Jim Williams and Electronic Music

Analog circuit guru Jim Williams passed away on June 12, 2011. While he never expressed a personal interest in electronic music, he did write several interesting application notes for National Semiconductor Corp that are relevant to electronic music (even if NSC didn't credit him on the app notes). For more information about the application notes that he wrote for National Semiconductor, see this research bibliography or the complete bibliography.

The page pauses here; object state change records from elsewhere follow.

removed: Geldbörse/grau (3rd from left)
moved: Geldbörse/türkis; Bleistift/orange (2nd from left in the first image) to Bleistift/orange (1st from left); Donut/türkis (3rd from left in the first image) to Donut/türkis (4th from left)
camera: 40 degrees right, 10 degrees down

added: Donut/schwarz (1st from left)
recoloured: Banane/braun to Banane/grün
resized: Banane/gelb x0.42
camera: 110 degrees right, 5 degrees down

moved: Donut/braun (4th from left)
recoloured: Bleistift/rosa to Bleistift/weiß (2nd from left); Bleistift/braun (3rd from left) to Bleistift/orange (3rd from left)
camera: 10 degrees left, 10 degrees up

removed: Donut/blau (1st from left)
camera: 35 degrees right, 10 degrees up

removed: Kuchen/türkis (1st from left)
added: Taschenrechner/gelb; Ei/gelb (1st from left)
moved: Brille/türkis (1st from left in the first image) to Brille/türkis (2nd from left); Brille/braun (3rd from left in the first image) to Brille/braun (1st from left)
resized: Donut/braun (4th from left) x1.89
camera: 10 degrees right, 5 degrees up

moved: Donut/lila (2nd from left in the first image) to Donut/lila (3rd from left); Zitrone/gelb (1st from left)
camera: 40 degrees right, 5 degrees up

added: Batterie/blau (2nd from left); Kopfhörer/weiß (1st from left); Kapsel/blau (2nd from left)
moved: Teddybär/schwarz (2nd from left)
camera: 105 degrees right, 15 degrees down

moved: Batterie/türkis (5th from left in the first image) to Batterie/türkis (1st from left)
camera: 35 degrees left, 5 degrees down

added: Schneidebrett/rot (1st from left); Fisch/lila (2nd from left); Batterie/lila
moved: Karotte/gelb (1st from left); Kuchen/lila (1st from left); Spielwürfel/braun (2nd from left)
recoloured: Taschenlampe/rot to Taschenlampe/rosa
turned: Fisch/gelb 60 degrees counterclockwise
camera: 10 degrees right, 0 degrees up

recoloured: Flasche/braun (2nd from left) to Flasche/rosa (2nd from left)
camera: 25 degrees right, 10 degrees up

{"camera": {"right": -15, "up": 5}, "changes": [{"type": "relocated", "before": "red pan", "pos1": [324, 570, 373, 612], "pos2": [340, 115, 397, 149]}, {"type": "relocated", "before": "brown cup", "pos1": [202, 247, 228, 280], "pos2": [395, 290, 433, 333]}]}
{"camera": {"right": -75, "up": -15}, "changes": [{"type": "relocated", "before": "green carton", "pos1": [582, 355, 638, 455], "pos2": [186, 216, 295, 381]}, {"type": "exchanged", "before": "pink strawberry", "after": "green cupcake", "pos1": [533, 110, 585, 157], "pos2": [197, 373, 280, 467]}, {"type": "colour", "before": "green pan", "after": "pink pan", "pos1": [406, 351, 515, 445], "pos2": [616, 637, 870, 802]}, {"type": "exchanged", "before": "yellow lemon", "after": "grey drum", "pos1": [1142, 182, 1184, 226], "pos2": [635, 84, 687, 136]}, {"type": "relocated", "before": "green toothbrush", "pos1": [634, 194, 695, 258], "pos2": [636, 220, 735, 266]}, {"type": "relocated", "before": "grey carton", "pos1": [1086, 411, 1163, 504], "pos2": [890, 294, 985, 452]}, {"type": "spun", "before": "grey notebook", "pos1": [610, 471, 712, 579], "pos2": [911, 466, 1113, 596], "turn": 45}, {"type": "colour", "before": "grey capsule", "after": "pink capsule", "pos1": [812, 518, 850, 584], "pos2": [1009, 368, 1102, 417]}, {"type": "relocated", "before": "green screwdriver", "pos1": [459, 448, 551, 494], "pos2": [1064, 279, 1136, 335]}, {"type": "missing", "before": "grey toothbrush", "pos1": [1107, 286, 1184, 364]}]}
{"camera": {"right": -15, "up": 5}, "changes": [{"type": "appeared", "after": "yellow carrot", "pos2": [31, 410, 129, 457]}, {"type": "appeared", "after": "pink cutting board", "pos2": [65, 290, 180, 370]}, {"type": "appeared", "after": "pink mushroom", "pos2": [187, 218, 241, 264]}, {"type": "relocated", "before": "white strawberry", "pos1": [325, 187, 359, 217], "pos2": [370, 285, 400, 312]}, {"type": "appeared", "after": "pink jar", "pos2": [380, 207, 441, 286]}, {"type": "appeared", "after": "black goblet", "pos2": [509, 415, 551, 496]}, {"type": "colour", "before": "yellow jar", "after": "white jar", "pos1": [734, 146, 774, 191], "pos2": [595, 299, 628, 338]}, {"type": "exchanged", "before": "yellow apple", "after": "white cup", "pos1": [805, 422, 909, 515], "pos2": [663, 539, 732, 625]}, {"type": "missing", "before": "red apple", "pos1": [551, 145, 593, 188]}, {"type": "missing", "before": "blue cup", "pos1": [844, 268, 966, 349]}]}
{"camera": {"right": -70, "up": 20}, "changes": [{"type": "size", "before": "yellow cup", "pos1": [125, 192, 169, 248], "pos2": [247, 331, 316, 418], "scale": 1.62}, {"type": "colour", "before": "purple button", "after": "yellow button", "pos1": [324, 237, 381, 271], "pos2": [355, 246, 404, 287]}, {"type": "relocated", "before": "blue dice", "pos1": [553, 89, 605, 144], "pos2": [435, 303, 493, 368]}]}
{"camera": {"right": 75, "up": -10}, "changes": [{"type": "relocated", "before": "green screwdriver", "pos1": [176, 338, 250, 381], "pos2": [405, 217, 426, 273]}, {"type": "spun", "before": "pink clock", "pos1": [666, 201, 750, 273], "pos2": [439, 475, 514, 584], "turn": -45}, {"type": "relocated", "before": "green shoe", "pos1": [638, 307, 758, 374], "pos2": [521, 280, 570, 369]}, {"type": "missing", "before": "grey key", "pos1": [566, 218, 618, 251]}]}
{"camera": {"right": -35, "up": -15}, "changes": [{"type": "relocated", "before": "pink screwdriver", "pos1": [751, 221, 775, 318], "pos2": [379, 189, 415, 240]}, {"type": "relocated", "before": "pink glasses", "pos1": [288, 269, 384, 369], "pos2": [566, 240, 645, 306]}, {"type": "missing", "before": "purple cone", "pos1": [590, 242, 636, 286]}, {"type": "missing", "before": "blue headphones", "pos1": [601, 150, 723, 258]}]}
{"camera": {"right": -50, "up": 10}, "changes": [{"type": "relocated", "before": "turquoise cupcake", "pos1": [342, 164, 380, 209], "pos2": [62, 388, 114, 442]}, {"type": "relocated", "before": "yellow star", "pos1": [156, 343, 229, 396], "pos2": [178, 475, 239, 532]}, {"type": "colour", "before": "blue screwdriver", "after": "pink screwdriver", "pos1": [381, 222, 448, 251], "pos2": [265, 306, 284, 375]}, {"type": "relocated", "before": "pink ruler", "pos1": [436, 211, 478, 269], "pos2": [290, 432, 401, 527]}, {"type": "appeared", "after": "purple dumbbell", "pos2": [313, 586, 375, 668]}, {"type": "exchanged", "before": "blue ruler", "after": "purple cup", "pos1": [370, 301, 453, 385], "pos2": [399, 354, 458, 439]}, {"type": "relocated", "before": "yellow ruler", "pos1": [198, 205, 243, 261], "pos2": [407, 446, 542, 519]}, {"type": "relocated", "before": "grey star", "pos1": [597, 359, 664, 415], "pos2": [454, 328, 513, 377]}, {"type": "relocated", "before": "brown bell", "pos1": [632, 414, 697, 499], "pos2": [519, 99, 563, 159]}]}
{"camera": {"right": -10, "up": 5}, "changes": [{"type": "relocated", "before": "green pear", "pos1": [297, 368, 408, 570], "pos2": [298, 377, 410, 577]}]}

Also, Jim wrote many, many app notes for Linear Technology, including App Note 14, Designs for high-performance voltage-to-frequency converters, which includes "e^x transfer function V-to-F converter" on page AN14-14. For more information about the sitxy-two app notes he wrote for Linear Technology, see the blog Reading Jim Williams.

Footnote: Of course, I am not the first person to realize Jim's authorship of these app notes. In fact, I found the following quote on page 12 of Barry Klein's 1995 update booklet to his book (Barry Klein, Electronic Music Circuits, Indianapolis: Sams & Co., 1982) where he discusses discrete voltage-controlled-oscillator circuits. The two application notes that he lists are National Semiconductor AN-299 "Audio Applications of Linear Integrated Circuits" and Linear Technology Application Note 14 "Designs for High Performance Voltage-to-Frequency Converters".
AN-299 Audio Applications of Linear Integrated Circuits
LT1055 Data Sheet/Application Note 14

Jim Williams of Linear Technology wrote both of these application notes. I wrote him about them and he gave me a little background on them. The AN-299 VCO utilizes the CA3046 transistor array. He stated that even if the exponential transistor was ideal the performance would be degraded by the ramp reset time. His second circuit in LT1055/AN14 notes utilizes a charge pump IC -- the LT1043 -- to eliminate the dead time errors. He thinks this circuit has about a 2X improvement in exponential performance...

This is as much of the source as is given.